The Constitution, then, was a creation of the ideals,
the interests, and also the racial assumptions and prejudices
of those who drafted it and those who ratified it. The
nation that took shape under its legal sanctions both
reflected and extended its original characteristics.
As the voices of antislavery grew louder and more strident
during the first half of the nineteenth century, the
constitutional protections of slavery came under increasing
attack. Finally, the secession of the southern states
and the coming of civil war enabled President Abraham
Lincoln and his administration to remove constitutional
protections for slavery, and to prohibit it with the
Thirteenth Amendment. In the aftermath of the Civil
War the Constitution was further reshaped to remove
race as a prohibition to citizenship. In 1857 the Supreme
Court had ruled that Dred Scott, a slave seeking his
freedom, could not bring his case before the federal
court because African American people were not and could
not be American citizens. The Fourteenth Amendment to
the Constitution ratified in 1868 declared that citizenship
could not be withheld on account of race, and the Fifteenth
Amendment ratified in 1870 sought to protect African
American voting rights.
The post Civil War Amendments added to the Constitution
did not prevent individual states, especially those
in the South, from circumventing constitutional protections
for African American citizenship rights. They did, however,
provide a foundation upon which the twentieth century
civil rights movement could build. Despite the Supreme
Court ruling in the 1896 Plessey v. Ferguson
case allowing the formation of the Jim Crow segregation
system, a series of court victories based on constitutional
civil rights protections led to the momentous 1954 Brown
decision and set the stage for the Civil Rights legislation
of 1964 and 1965. American racial attitudes have traditionally
contradicted American professed ideals of freedom and
equality. America’s Constitution has reflected
that contradiction and the struggle to reconcile American
rhetoric with American reality. Over the last two centuries,
freedom loving Americans have remained determined to
see America live up to the Revolutionary values upon
which it founded its constitutional democracy.

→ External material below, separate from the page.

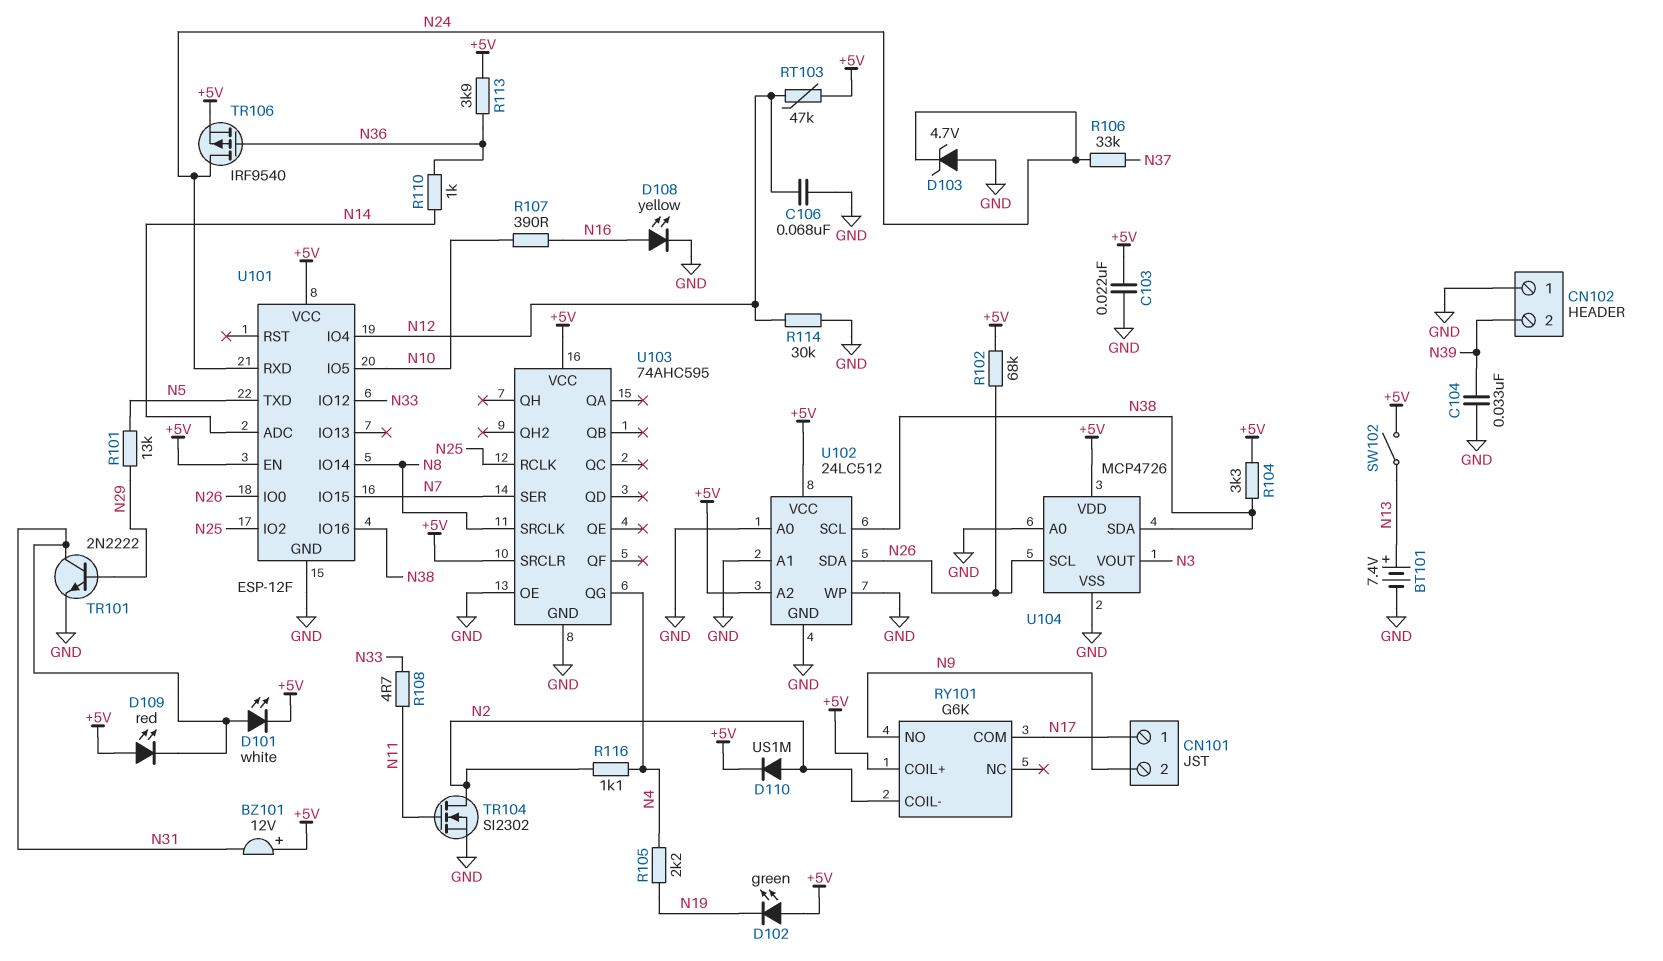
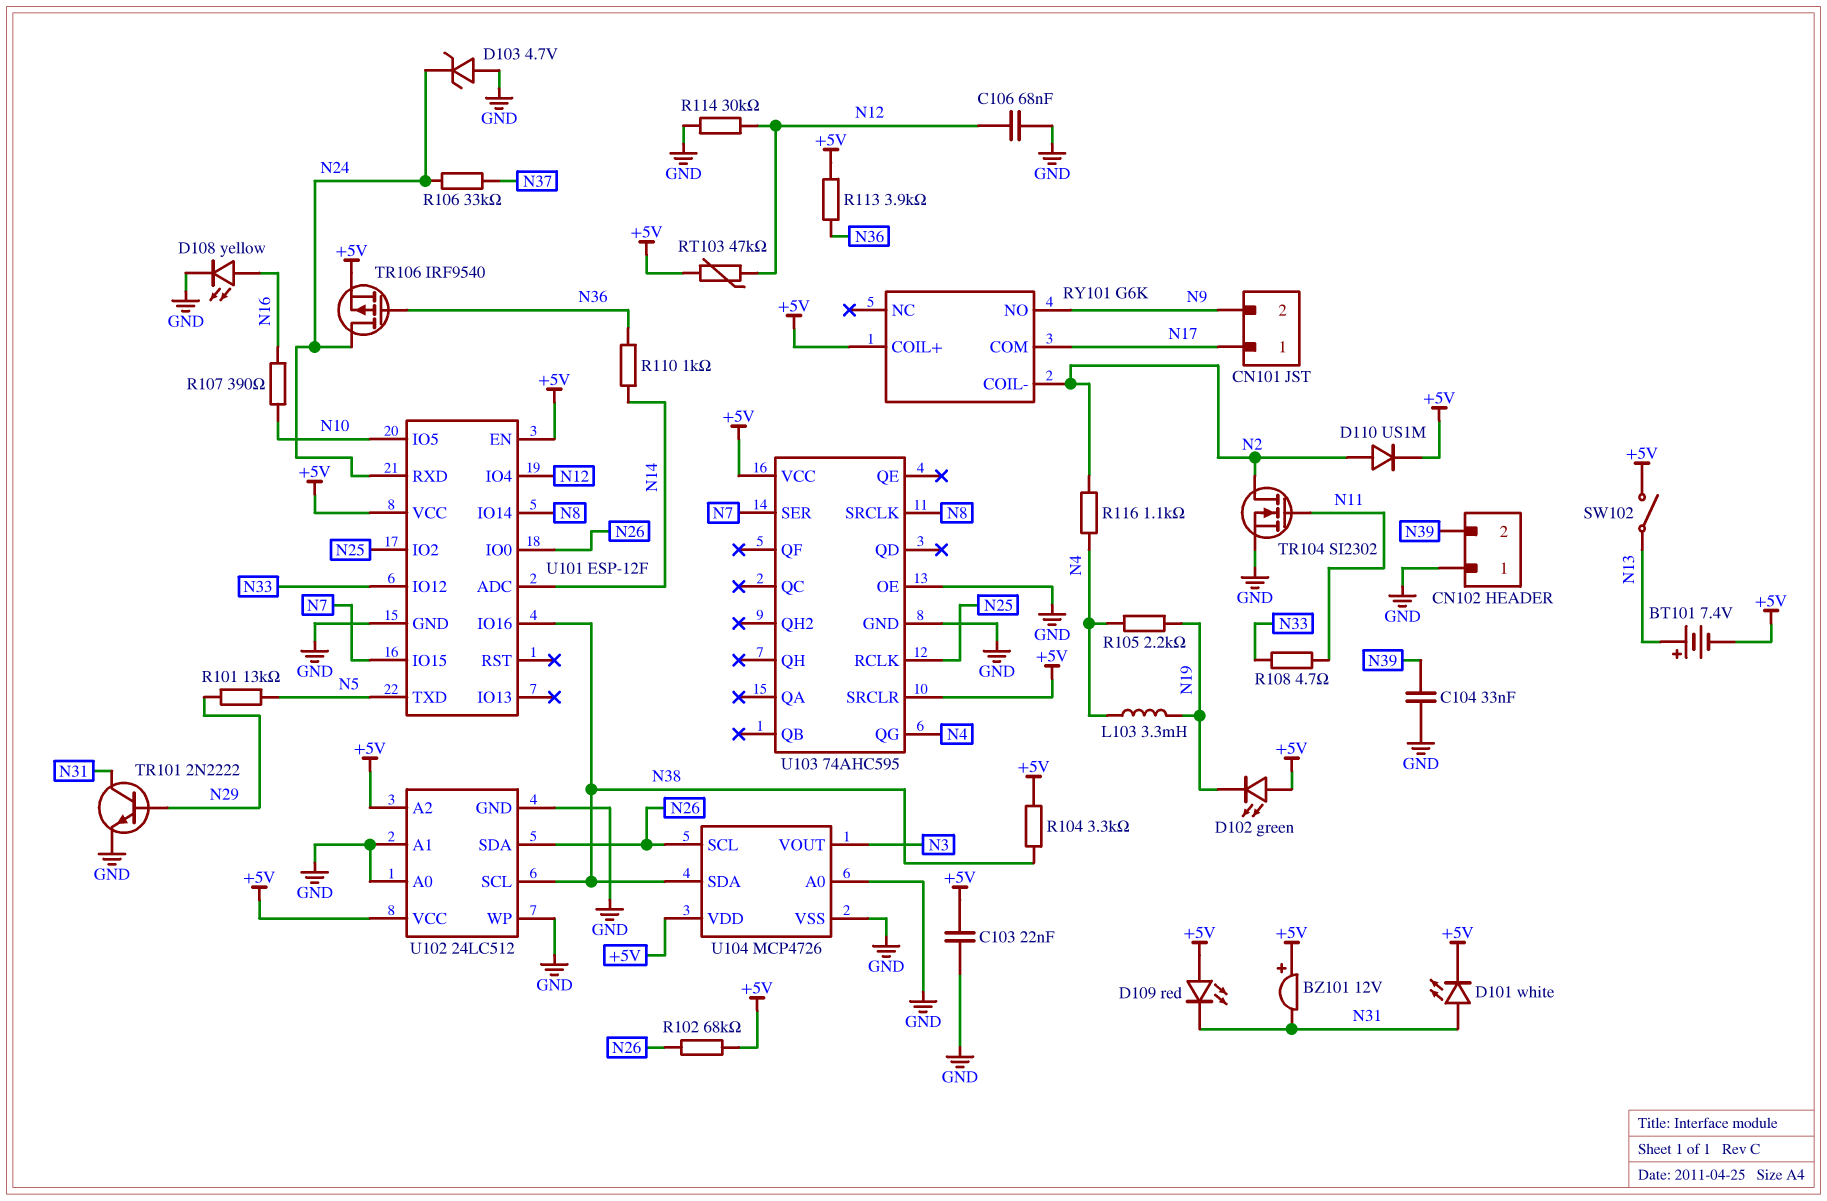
BT101: 7.4V (plus N13, minus GND) -> 7.4V (plus N13, minus +5V)
L103: none -> 3.3mH (N4, N19)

1 Frederick Douglass, “The Meaning
of July Fourth For the Negro,” in Philip S. Foner,
ed., The Life and Writings of Frederick Douglass
(New York: International Publishers Co., Inc., 1975),
181-204.
2 Lawrence Goldstone, Dark Bargain:
Slavery, Profits and the Struggle for the Constitution
(New York: Walker and Co., 2005), 3-4.
3United States Constitution, Article
IV, Section 2.
4 Quoted in Matthew T. Mellon, Early
American Views on Negro Slavery, (New York: Bergman
Publishers, 1969), 127-128.
5 United States Constitution, Article
1, Section 9.
6 Quoted in Hugh Thomas, The Slave Trade
(NY: Simon & Schuster, 1997) 501.
7 Jared Sparks, ed., The Writings of
George Washington (Boston: Little Brown, and Company,
1855), vol. IX, p. 297.
8 Quoted in John Hope Franklin and Genna
Rae McNeil, eds. African Americans and the Living
Constitution (Washington, DC: Smithsonian Institution
Press, 1995), 23.
9 Richard Newman, ed., African American
Quotations (New York: Checkmark Books, 2000), 90.
10 Goldstone, 16.
11 Henry Mayer, All on Fire: William
Lloyd Garrison and the Abolition of Slavery (New
York: St. Martin’s Press, 1998), 445.